Como símbolo, a letra também marca a vida espiritual da água. Mas com isso, Carreira não sugere nenhuma perenidade mais que a do movimento, da própria perecibilidade. Uma vez que, lembrando Simondon, a espiritualidade não é somente aquilo que permanece, senão aquilo que brilha em um instante entre duas espessuras indefinidas de escuridão e se esquece para sempre. "Espiritualidade do instante", diz o pensador francês, que não busca a eternidade e sim ilumina como a luz de uma mirada para logo extinguir-se. O espiritual é antes de mais nada aquilo através do qual se efetua em nós o acesso ao indeterminado:

 

(...) espaço sem-margem olhado no centro do alvo

da luz

cego ponto de vertigem e queda

algum silêncio. (...)

 

Precisamos ser sensíveis aos fios de silêncio com que é tramado o tecido da fala, diz Merleau-Ponty no seu belíssimo A prosa do mundo. Precisamos ser sensíveis ao não dito, ao impronunciável, a todos os impossíveis que sustenta o texto.
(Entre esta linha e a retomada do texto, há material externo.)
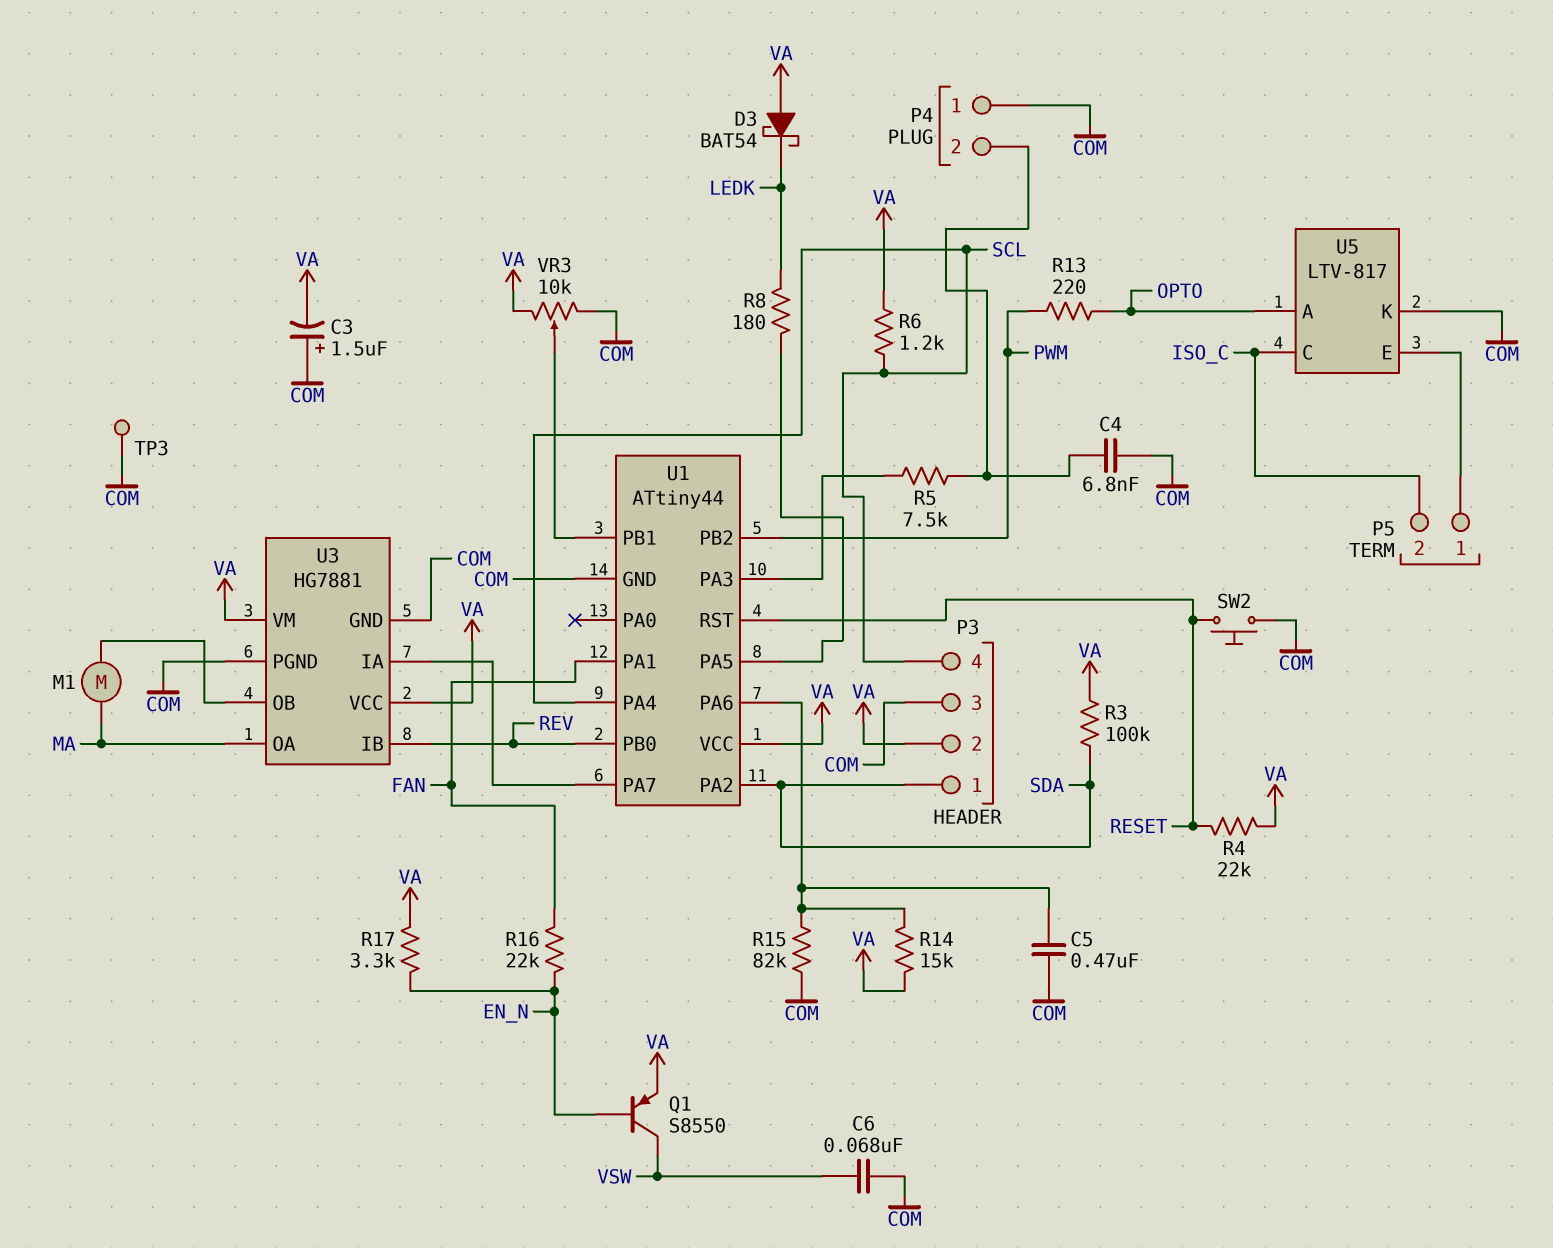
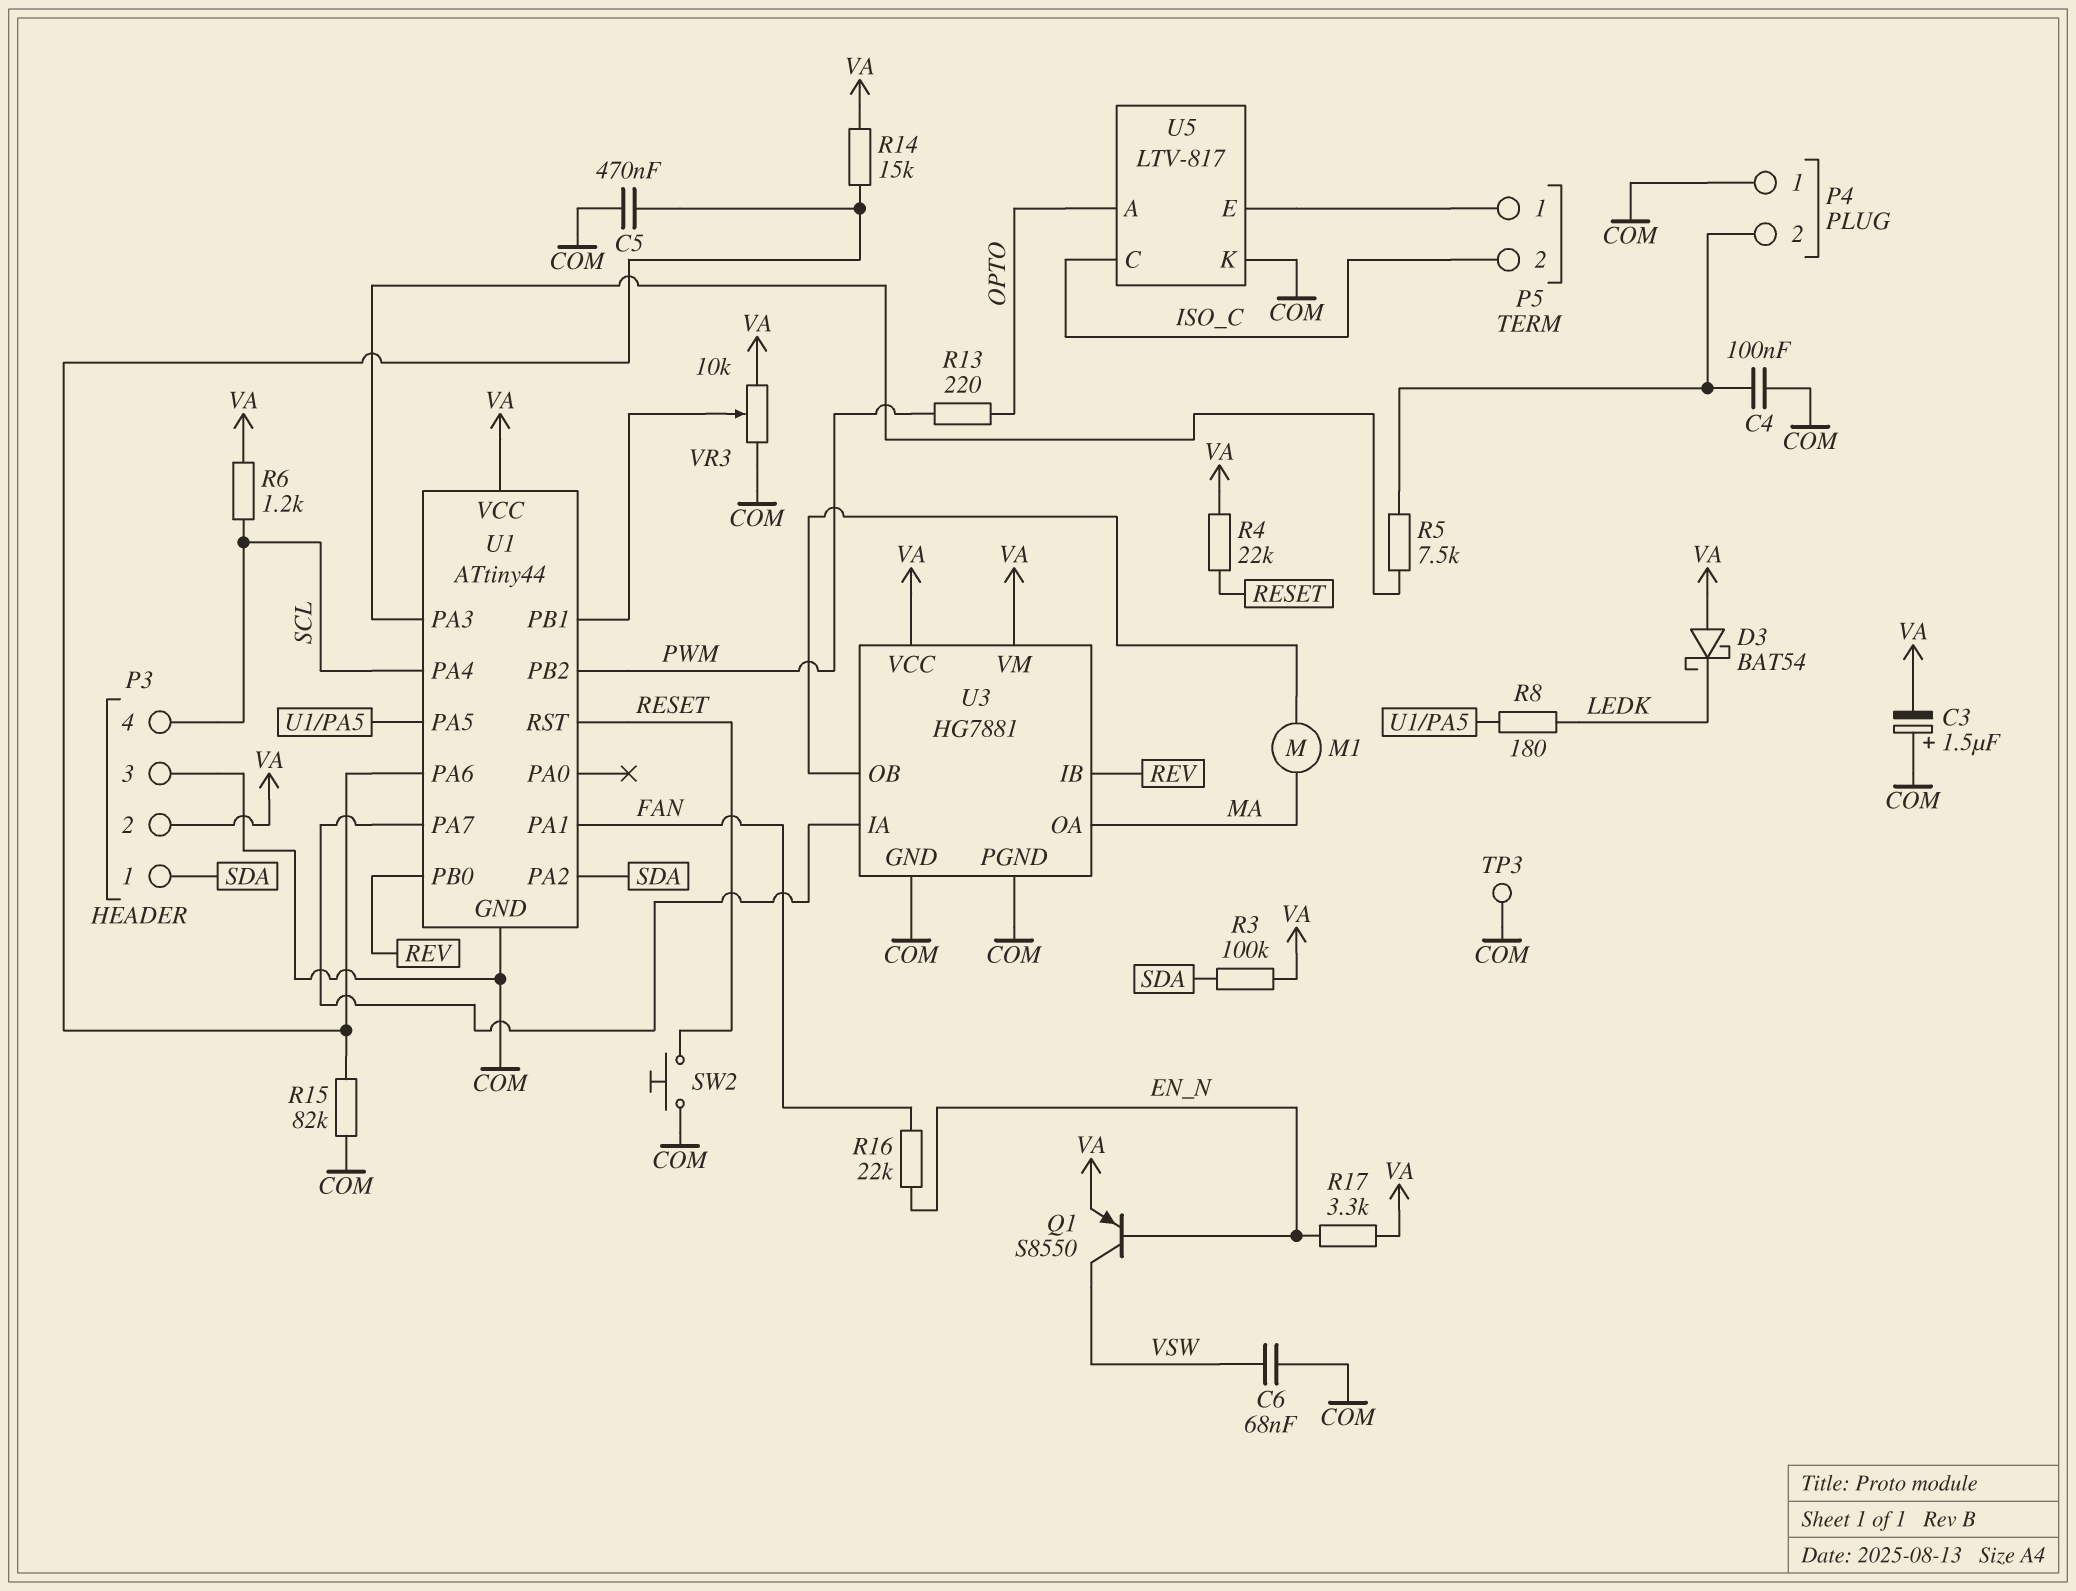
C4: 6.8nF (COM, P4/2) -> 100nF (COM, P4/2)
E não se trata de buscar sentidos ocultos ou criptografados, mas de se espantar com a beleza que nos é confiada na pele da palavra, sem nenhum mistério, sem apontar para nenhuma outra coisa que não seja aquilo que ela designa:

 

"Um Equador alinhavado

nascido de uma elipse".

 

Não é o ficou omisso na elipse que tece o silêncio dos versos, que encerra um mistério, mas o nascimento do Equador, o acontecimento dos versos. É ainda a metamorfose de sensibilidade que o encontro com os versos ativa em nós. Através de um hiato que nos abre além do dado, um não dado. No entanto, o não dado não estava ali, velado, ele é produzido justamente no encontro, na trama, é acontecimental. O silêncio é aquilo que nos supera enquanto nos prolonga: é interiorização do exterior, exteriorização do interior. O silêncio elastece nossas fronteiras com o mundo.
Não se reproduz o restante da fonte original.